L'Ifo, principal indice de confiance des entreprises allemandes, a accusé mercredi une baisse plus importante que prévu en août, à 108,7 points, contre 112,9 points en juillet, soit une chute de 4,2 points en un mois.

Il s'agit de son plus fort repli sur un mois depuis novembre 2008, où il avait lâché 4,9 points.

«Le contexte économique mondial s'est quelque peu assombri, l'économie allemande n'y est pas insensible» a déclaré le ministre de l'Économie Philipp Rösler dans un communiqué.

«Les turbulences sur les marchés financiers et de devises, les crises de la dette publique dans certains pays de la zone euro et l'évolution de l'économie américaine contribuent au climat d'incertitude», a-t-il rappelé.

Les entreprises allemandes ont revu à la baisse leur évaluation de la situation économique actuelle et leurs perspectives pour les six prochains mois, lesquelles n'avaient pas autant chuté sur un mois (-4,9 points) depuis octobre 2008 et les heures sombres de l'après Lehman Brothers.

Mardi l'indice Zew, qui mesure la confiance des milieux financiers allemands pour les six mois à venir, avait donné un avant-goût de l'Ifo en connaissant sa pire dégringolade sur un mois depuis l'automne 2008 également.

Mais la débâcle du Zew n'était pas vraiment une surprise dans le contexte du récent vent de panique boursière, et les économistes attendaient surtout l'Ifo pour jauger la confiance dans l'économie allemande. Mercredi leur déception était palpable.

«C'est une nouvelle fois un indicateur extrêmement décevant pour l'Allemagne et la zone euro dans son ensemble» estimait Chris Williamson de l'institut Markit.

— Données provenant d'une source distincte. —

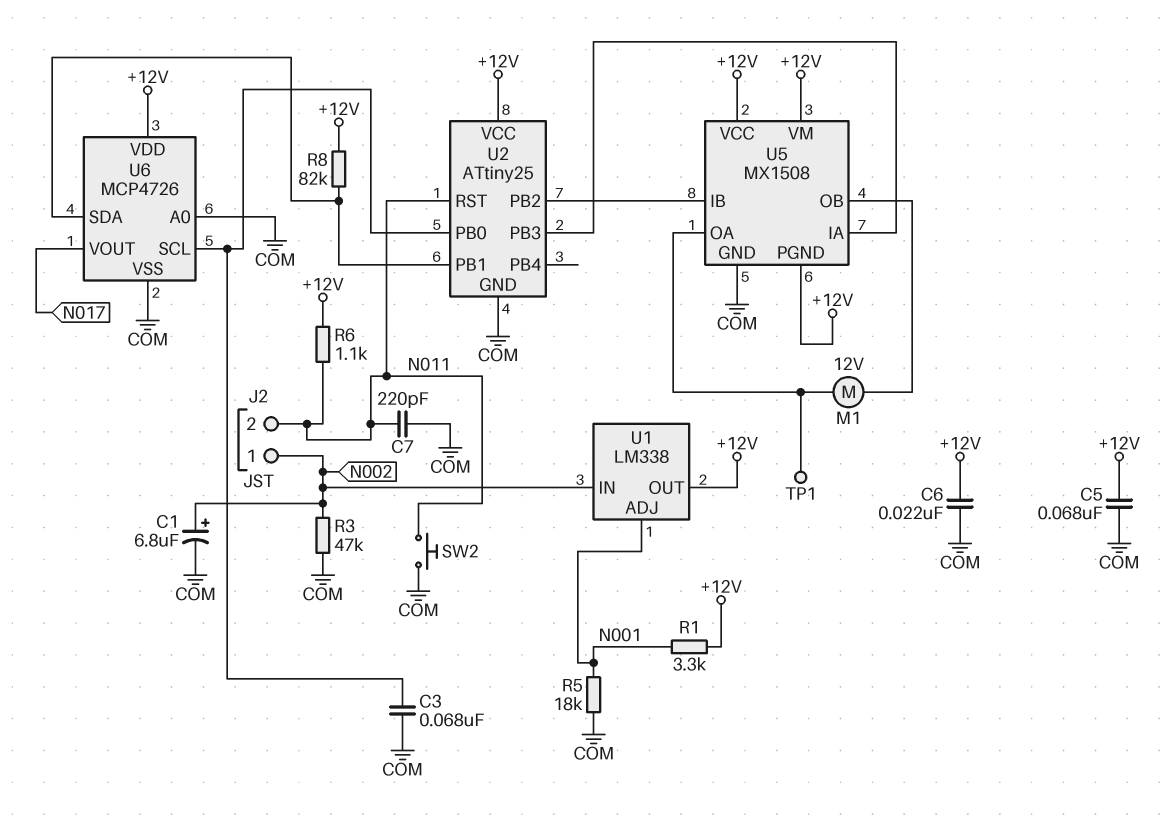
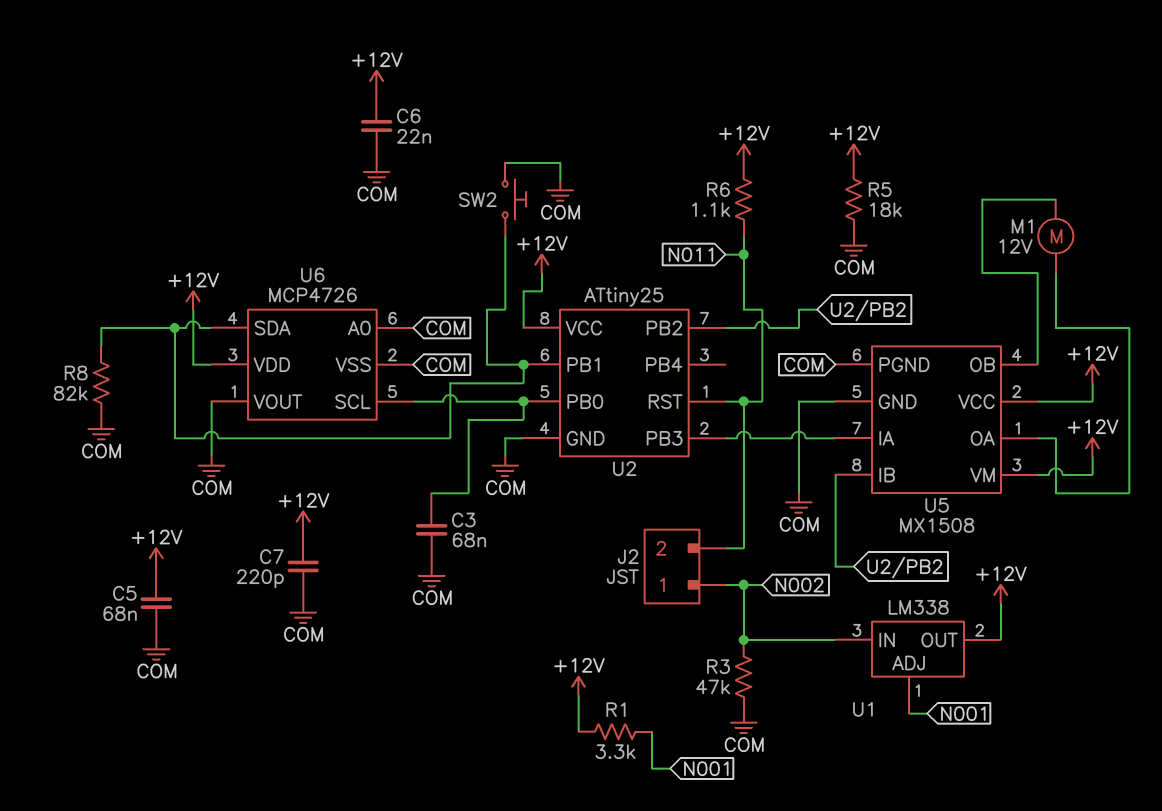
C1: 6.8uF (plus N002, minus COM) -> none
C7: 220pF (COM, N011) -> 220pF (+12V, COM)
R5: 18k (COM, N001) -> 18k (+12V, COM)
R8: 82k (+12V, U2/PB1) -> 82k (COM, U2/PB1)
SW2: button (COM, N011) -> button (COM, U2/PB1)
TP1: test point (U5/OA) -> none
U5 pin PGND: +12V -> COM
U6 pin VOUT: N017 -> COM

«L'économie allemande, qui s'élevait très haut ces deux dernières années, se prépare à présent à l'atterrissage» commentait pour sa part Andreas Rees de UniCredit.

«De nouveaux chocs sur la confiance ne sont pas à exclure et le risque d'une récession reste élevé» ajoutait Christian Schultz de la banque Berenberg.

Après une croissance de 1,3% en début d'année, l'économie allemande s'est essoufflée au deuxième trimestre, le Produit intérieur brut (PIB) n'ayant augmenté que de 0,1% par rapport au premier.

Toutefois le gouvernement fédéral, la Bundesbank et beaucoup d'économistes tablent toujours sur une croissance d'environ 3% pour cette année. Le scénario d'une récession est pour le moment exclu.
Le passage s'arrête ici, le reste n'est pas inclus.